Our democracy relies on a vibrant exchange of ideas. Unfortunately, right now, our nation’s political media coverage is dominated by Republican rhetoric reflective of views from the extreme right of our political spectrum, because only the GOP has yet held presidential primary debates.
Republicans are hosting a full schedule of debates, introducing the American public to the Republican candidates and giving conservative ideas endless free media. The GOP debates on August 6 and September 16 combined attracted tens of millions of viewers and dominated news coverage and analysis.
By comparison, due to the lack of Democratic debates, the Democratic candidates seem virtually silent to many Americans. Voters are getting far more exposure to fringe Republican ideas than to Democratic candidates’ proposals that include expanding debt-free college for, ensuring equal pay for equal work, ending the epidemic of incarceration, securing full legal equality for all Americans, and tackling climate change.
An insufficient number of primary debates also poses a substantial threat to the general election prospects of the eventual Democratic nominee. The Democratic nominee will face an aggressive challenge from the Republican party and well-funded right-wing Super PACs. The Democratic party should field a nominee who is battle-tested and in fighting shape in time for the general election. Primary debates are great preparation for debating and campaigning during the general election campaign. All candidates will emerge stronger from the experience of being tested in primary debates; just six debates—many of them on weekends and holidays—is not enough.

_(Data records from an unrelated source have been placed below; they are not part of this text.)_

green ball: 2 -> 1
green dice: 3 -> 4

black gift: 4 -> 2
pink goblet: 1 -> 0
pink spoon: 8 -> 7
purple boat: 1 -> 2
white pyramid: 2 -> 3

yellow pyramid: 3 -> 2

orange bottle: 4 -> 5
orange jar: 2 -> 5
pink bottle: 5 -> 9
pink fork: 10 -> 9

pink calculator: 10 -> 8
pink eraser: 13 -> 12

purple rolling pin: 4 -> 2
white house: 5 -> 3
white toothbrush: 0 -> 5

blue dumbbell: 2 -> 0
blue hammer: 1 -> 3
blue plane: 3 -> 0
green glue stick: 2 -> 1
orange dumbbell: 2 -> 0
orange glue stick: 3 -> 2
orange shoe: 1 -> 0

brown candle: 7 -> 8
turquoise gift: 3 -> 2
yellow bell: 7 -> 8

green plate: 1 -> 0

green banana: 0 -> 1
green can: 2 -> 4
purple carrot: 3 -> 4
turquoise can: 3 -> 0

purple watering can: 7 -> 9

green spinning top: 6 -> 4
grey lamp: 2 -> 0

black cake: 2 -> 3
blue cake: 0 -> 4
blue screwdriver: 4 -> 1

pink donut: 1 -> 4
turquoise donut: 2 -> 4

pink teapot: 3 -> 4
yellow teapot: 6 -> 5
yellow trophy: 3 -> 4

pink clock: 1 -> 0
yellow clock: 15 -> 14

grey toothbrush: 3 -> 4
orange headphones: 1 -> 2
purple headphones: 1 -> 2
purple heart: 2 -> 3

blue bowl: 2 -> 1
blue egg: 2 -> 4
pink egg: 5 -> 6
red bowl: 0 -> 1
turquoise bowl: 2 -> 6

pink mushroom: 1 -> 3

Our democracy needs more debates, starting sooner, and a full schedule of televised opportunities to hear from Democratic presidential candidates before the Iowa caucus. In 2007-2008, there were 26 Democratic primary debates. This year, the DNC has scheduled only six, and only four are before the first caucus.
All of the leading Democratic candidates—Secretary Clinton, Governor O’Malley, and Senator Sanders—have said directly or through their spokespeople that they are open to more debates. Please listen to the public, to members of the Democratic party, to DNC Vice Chairs Gabbard and Rybak, and to the candidates who seek the Democratic nomination.
Every day that passes, Republicans are defining the terms of national discourse, and Democratic candidates—and the progressive ideas they stand for—are losing out.